How about in your neighbourhood? Any signs of spring? Please share!
And also new for spring: on March 9, a fresh exhibition of artwork begins, by the Ottawa West Arts Association. I created two brand new pieces for the show, which is themed ABSTRACT. Access to the gallery at the Goulbourn Recreation Complex is always free, or you can check out my new poems with photos here. I’d love to hear what you think!
Meanwhile, please take a few moments to relax and take a look at the first of my new Travel Series, from our recent getaway to Arizona. I hope you enjoy A Mother’s Prayer.
Happy New Year! Yes, I know, somewhat belated. I hope 2019 has started well for you, and that it brings you great happiness, however you define that.
I can’t wait to share with you news of some new creative challenges I’ve taken on this year!
I am displaying some of my photos and poems in poster form in the Art Gallery at the Goulbourn Recreation Complex. Every two months, there’s a new exhibition mounted by the Ottawa West Arts Association, a group of very talented local painters, photographers, and coloured pencil artists that I have recently joined. I am excited to be the first artist to bring the combination of photography with poetry to the gallery! On now and until March 8 is “Cold Winter Days,” and I have two pieces in this exhibition. Admission to the gallery is free! Plus, all the pieces are for sale at very reasonable prices. To all my Ottawa friends: do treat yourself to this wonderful display of local artistic talent. To others who are farther away, do check the OWAA website: you can meet the artists and see their work there.

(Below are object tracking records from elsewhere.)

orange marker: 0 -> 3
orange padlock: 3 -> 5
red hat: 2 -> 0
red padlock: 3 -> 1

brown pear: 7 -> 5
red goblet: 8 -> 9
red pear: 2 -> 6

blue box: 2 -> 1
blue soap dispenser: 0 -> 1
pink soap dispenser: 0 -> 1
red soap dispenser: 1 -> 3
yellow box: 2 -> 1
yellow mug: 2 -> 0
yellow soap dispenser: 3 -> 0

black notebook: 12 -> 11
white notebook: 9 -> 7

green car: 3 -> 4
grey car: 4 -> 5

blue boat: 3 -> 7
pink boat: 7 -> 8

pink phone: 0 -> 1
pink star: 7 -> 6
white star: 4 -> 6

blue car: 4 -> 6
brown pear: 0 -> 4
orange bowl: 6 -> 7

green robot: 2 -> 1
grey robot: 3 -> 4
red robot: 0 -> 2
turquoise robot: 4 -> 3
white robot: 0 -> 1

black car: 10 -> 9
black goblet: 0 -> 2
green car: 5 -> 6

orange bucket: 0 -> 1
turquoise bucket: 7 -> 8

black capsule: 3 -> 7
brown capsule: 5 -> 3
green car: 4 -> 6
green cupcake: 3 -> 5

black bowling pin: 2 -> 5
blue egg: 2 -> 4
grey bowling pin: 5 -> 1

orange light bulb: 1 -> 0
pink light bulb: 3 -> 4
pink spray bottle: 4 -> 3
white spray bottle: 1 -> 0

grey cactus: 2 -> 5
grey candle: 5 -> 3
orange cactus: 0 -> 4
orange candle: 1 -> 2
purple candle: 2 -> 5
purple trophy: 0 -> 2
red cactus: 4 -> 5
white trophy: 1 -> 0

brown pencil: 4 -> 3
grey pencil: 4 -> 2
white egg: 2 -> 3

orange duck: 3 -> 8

I’ll continue this year to post new photos and poems on the site. What’s new is that, after a focus on my local neighbourhoods for inspiration, I’m expanding my horizons and starting a travel series. We are planning quite a few trips this year, both near and far, so you can expect posts from new locations. First up: two new pieces sparked by Arizona that will be posted later this month. I hope you’ll continue to take a few moments of time to enjoy some beautiful scenes, and that the thoughts they inspire in me also inspire you!
Finally: are you looking for insight into newly-released historical fiction books? I’m writing feature articles for the Historical Novel Society! Their online magazine is a great source for new titles, and as a features writer, I get to interview authors and provide behind-the-scenes details about things like the source of their inspiration for writing, how they conducted research for their book… even how they came up with the title. My first article is up now.
And – how about you? What new directions are beckoning you in 2019? I’d love to hear about them!
I don’t think that Christmas mornings have ever been more magical than the ones created by my grandparents, Stephen and Mary Granger. They started a tradition for my mother and her brother, Bob, that few parents would ever take on. Here’s the Granger Christmas Story as my Uncle Bob told it to the Knights of Columbus General Meeting in December 2015.
“Do you have a special Christmas that you remember? Mine happened over 70 years ago, but it is one that I will never forget.
My father, Stephen Granger, had arrived in the USA from Hungary in 1905 at the age of eight. He spoke no English and his family was very poor. His father worked in a factory in Buffalo as a labourer, supporting a family that also included my Uncle Joseph and my Aunt Julia, a child with special needs. Keeping food on the table and paying the rent left very little to buy Christmas gifts. My father told me that as a child, in a “good” year, he would receive an orange and a nickel for Christmas. Most years there wasn’t enough money, so he would receive either an orange or a nickel… and sometimes nothing.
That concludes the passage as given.